Одно из моих самых ужасных воспоминаний, это то, что я играла в карты в ту ночь, когда Миша умер. Дверь моего восприятия была наглухо заперта. Я его смерти не почувствовала. Но какая тоска была у меня на другой и третий день! Ужасная! Но это все равно! Я могла бы, если бы была в эти дни другой, свободной от всякой дряни, чуткой и восприимчивой, я могла бы почувствовать и знать Мишину смерть, и он почувствовал бы, что я с ним. Этого-то и не было, и это для меня непоправимое горе. В минуту смерти Миша ушел с презрением ко мне, потому что он-то знал, как я далека от внешнего мира, и, может быть, огорчился этим. Смерть Л. Н. Толстого я ждала и почувствовала. Никто этому не поверит, и мне это все равно. Я-то знаю и уверена. Я знаю, что я в эти мрачные дни была именно в восприимчивом настроении, жила с открытыми дверями. Это были для меня великие дни. Я хотела и ждала, что почувствую его смерть. И вдруг ночью я проснулась от большого волнения. Лев Николаевич мелькнул передо мной, поклонился и исчез. Поклонился (подчеркнуто Л. А.). Я зажгла электричество, посмотрела, который час. Это было, как потом оказалось, час и минута его смерти. Но я тогда об этом не подумала. Но было это наверное. И значит, может быть и должно быть, и у человека есть способности, которых он или не знает, или не хочет, или боится, или считает до такой степени невозможными, излишними и, по-бабьи, сказочными, что у него в таком случае их и нет (подчеркнуто Л. А.). При страхе эти способности уже есть, но им препятствуют, не дают развиться. Я иногда боюсь, а иногда не боюсь. Но, главное, я малодушна и дорожу самой мелочной жизнью, погрязшей в самое земное, спокойное, понятное и не тревожащее. Периоды, когда я «открываю дверь», утомляют душу, и тогда я почти всегда думаю о смерти и чувствую себя как-то между двумя мирами и до такой степени духовно обнаженной перед «непонятным» миром, что это заставляет меня следить за всякой своей мыслью от стыда, что она не скрыта. Скрыть можно только в этой жизни от людей. От напряжения утомляюсь и вдруг захлопываю свою дверь, живу взаперти, даже стараюсь убедить себя, что «остальное» я все выдумала. Но и это только от стыда.
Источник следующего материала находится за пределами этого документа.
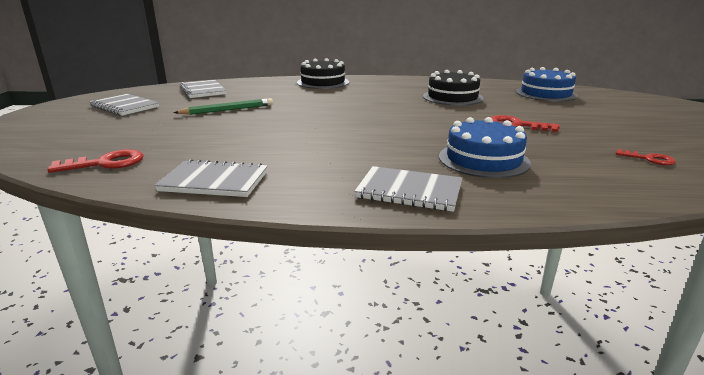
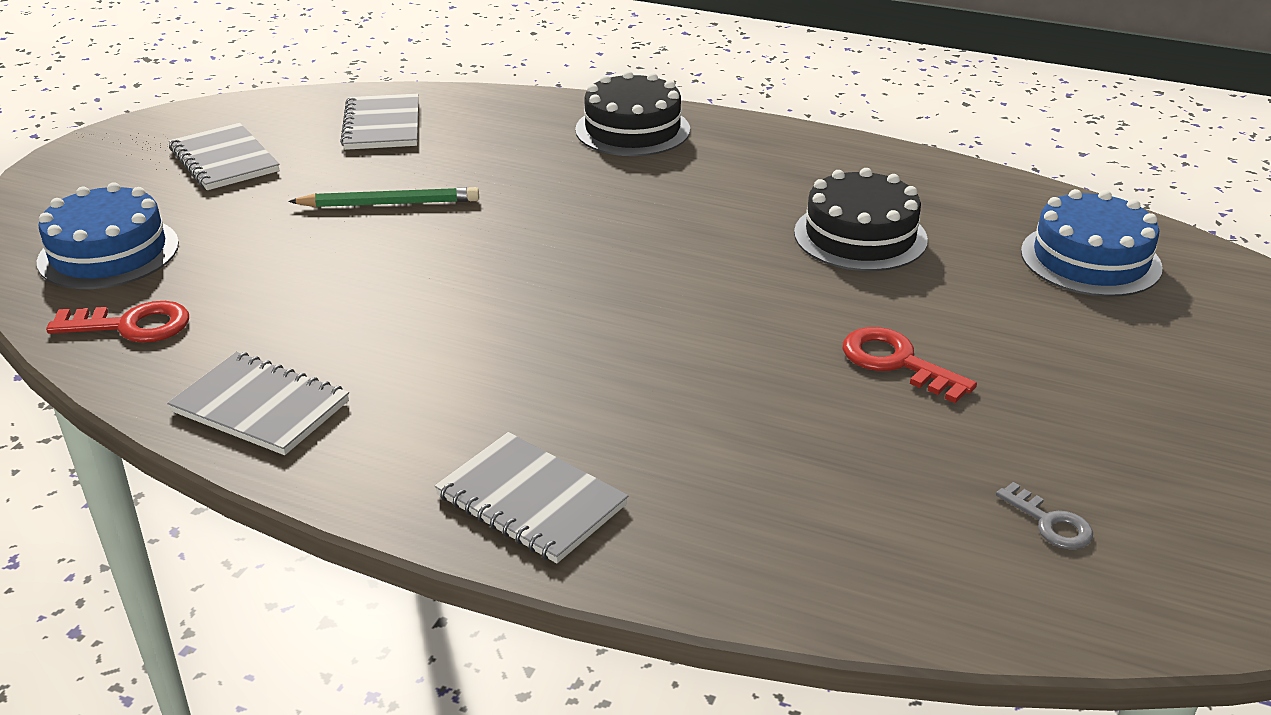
camera: 20 degrees right, 10 degrees up
(483, 159) = (728, 451): blue cake -> blue cake (108, 252)
(649, 159) = (1050, 523): red key -> grey key

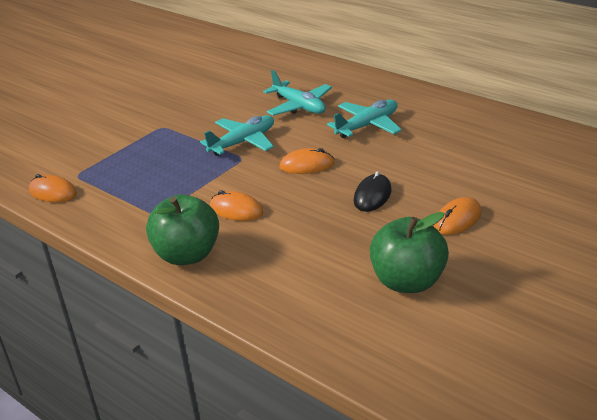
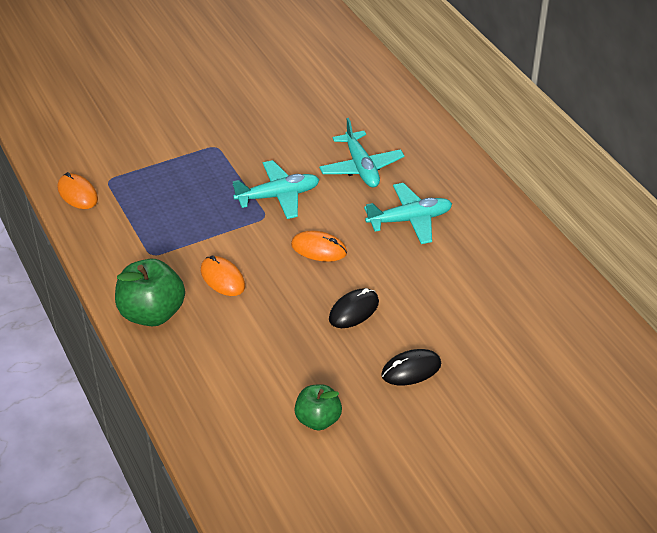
camera: 20 degrees right, 10 degrees up
(408, 282) = (318, 420): green apple -> green apple, size x0.63
(457, 219) = (411, 369): orange mouse -> black mouse

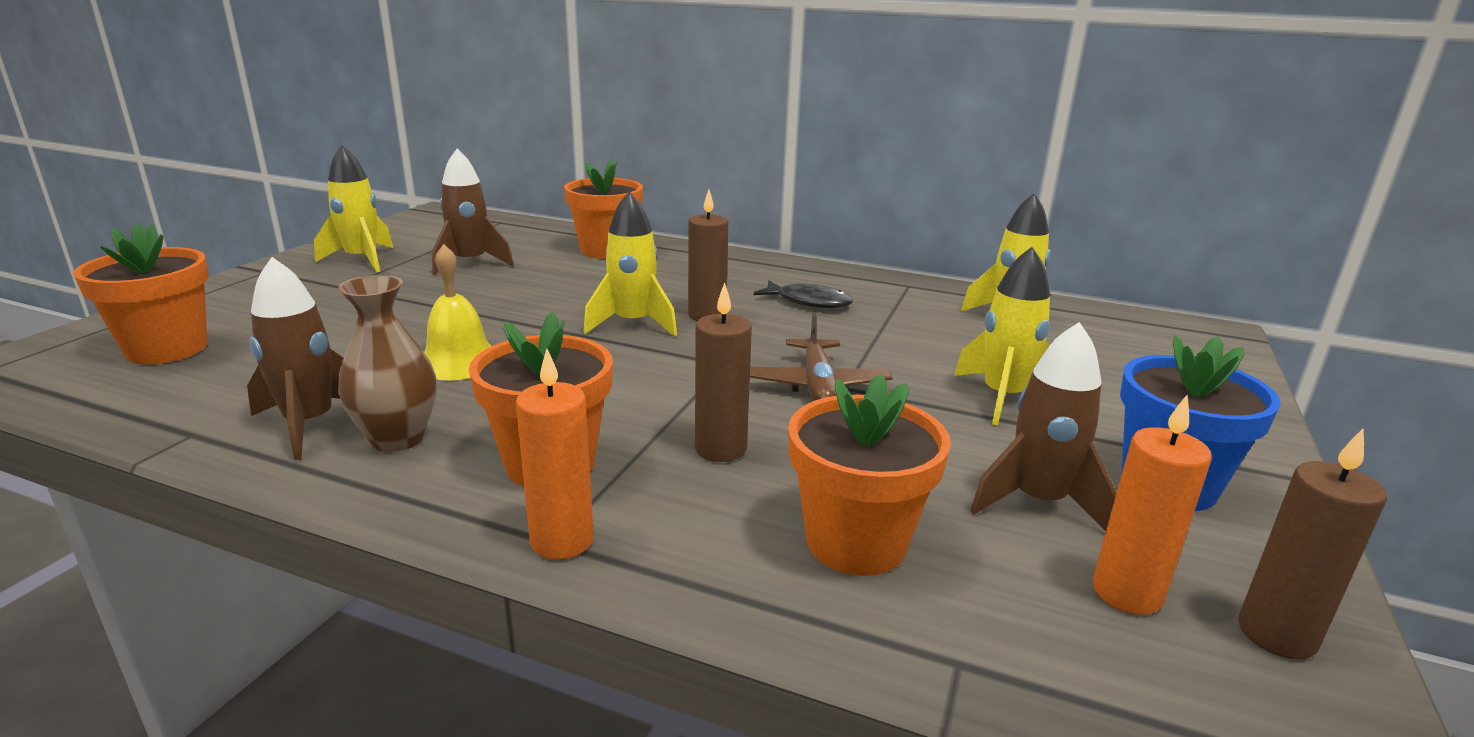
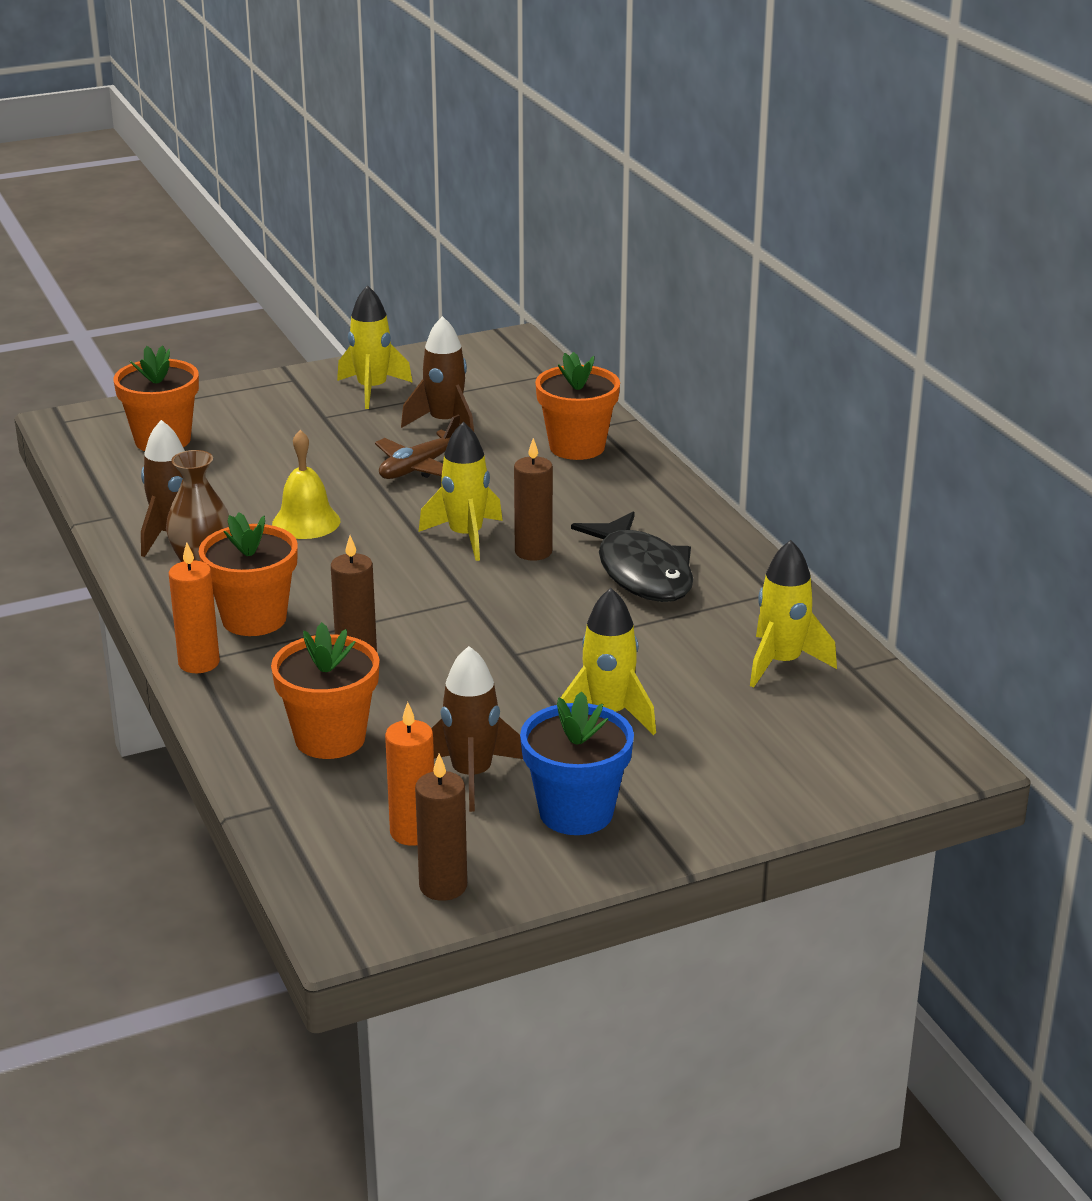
camera: 45 degrees right, 5 degrees up
(809, 302) = (642, 572): black fish -> black fish, size x1.71
(817, 385) = (497, 644): brown plane -> brown plane (419, 467)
Ходила сегодня за кислой капустой и обдумывала, и решила наскоро, что не может быть сомнений: все существует самым реальным образом, чему дано существовать душой человека. В жизнь нашу многое можно пустить жить. Мы не даем этой возможности и, отрицая, уничтожаем таинственное и непонятное. Но едва перестаем отрицать, как уже оно существует. Вот это я приберегла обдумать и развить, но не удалось, я, пожалуй, и рада. Так это сейчас обвевает, пронизывает… На улице, днем, думается просто и спокойно, а сейчас, здесь, в тишине… Я не отрицаю, я могу воспринять, но я боюсь… И вот бросаю писать и иду к себе. Неприятно. Жутко[9].

14 декабря 1918 г.

<…> Плохо написала я вчера. Мысль надо записать так, чтобы она была как обожженный фитиль: тогда ее легко можно было бы, когда нужно, зажечь вновь. У меня перевесило чувство, а главное, болезненное чувство, нервное. Это сводит всю мою мысль даже не к мистике, а к какой-то ненормальности. Если бы я сказала своим, что я думаю так, как я записала, то мне, конечно, ответили бы, что у меня расстроены нервы. Я же знаю, что это не то. Мостик от чисто материального существования к другому непонятному миру наводится и принимается не в связи с состоянием нервной системы, а по желанию, по вере, по состоянию души.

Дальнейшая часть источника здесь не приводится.